Sólo se salva el lujo
Y con las ventas del segmento más barato bloqueadas, las de pisos y chalets de entre 400.000 y 700.000 euros se congelan. "Es que el mercado intermedio se movía con gente que vendía su piso para comprar algo mejor. Pero como no venden su piso, pues tampoco pueden comprar", ilustra desde Sóller Estefan Antonelli. Así que del efecto dominó apenas se salva el lujo, poco dado a rebajas. "Como mucho baja un 10% en negociación", confirma un especialista de este tramo, Fernando Escrivá. Bien distinta es la reacción del mercado en el resto de segmentos, en los que los descuentos de hasta el 30% son condición casi obligada. "En mi opinión había muchas propiedades sobrevaloradas. Lo especial mantiene el precio, pero el piso común, sin nada distintivo, no tanto", cuenta Martín Bibiloni, comercial de Sol Mallorca, que alude a su jefe para augurar tiempos mejores: "Él, que es el que más sabe de esto porque lleva 25 años en ello, dice que esto son ciclos. Pero el boom no volverá", recalca.
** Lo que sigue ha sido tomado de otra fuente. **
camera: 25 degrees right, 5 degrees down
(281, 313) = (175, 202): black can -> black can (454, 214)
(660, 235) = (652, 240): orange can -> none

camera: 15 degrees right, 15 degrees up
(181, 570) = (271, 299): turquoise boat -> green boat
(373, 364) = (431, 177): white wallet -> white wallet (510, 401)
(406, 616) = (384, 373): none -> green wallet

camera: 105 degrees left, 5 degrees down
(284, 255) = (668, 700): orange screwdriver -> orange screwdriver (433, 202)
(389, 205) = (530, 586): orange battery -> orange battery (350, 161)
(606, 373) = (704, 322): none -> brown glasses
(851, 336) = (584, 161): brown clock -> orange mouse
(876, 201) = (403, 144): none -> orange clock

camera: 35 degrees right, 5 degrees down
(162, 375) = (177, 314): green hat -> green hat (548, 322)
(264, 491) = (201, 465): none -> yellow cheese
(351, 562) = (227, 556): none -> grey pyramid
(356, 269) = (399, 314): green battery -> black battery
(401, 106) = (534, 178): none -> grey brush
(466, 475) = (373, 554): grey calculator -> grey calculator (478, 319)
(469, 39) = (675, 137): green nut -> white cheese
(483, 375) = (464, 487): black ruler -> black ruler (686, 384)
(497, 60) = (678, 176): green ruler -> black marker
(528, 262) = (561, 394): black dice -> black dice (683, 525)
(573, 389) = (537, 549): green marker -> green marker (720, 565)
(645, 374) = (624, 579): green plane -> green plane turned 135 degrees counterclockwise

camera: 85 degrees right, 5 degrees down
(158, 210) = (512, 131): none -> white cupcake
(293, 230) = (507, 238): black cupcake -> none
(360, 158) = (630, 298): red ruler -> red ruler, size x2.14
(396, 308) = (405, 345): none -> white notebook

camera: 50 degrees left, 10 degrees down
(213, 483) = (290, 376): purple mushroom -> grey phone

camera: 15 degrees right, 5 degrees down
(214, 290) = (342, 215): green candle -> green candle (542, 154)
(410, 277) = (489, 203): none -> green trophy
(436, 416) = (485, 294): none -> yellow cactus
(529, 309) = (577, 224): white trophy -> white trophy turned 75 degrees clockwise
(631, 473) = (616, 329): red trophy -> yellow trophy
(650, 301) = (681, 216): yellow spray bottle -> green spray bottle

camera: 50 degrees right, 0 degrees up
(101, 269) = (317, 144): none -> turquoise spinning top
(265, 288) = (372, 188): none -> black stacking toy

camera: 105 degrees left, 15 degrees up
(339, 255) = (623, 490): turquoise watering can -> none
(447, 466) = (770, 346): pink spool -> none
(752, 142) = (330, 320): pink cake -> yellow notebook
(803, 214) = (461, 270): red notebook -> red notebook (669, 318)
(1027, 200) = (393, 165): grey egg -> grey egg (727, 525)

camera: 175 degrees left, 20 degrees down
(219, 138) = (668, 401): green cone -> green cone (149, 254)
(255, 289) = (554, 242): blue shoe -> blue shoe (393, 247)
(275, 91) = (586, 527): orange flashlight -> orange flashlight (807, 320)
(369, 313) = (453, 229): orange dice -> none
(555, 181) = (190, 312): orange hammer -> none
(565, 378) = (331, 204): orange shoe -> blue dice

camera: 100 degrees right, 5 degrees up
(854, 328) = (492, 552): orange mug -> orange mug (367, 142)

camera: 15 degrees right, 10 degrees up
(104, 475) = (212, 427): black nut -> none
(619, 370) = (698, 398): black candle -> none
Por eso se ven propiedades de 300.000 a 216.000 euros, como ocurre en el Port de Sollér. O áticos que cotizaron a 500.000 euros arrodillados para venderse por 350.000. "Hay muchos inversores detrás de la roca esperando la oportunidad", reconoce Perelló, de Inmovisa. Y no extraña que así sea: en el país en el que ni lo barato vende, el lujo es el rey. Y ahí las rebajas se cuentan en millones de las extintas pesetas, como reconoce el propio Perelló: "Se venden propiedades de 60 millones por 40". Como para no esperar detrás de la roca.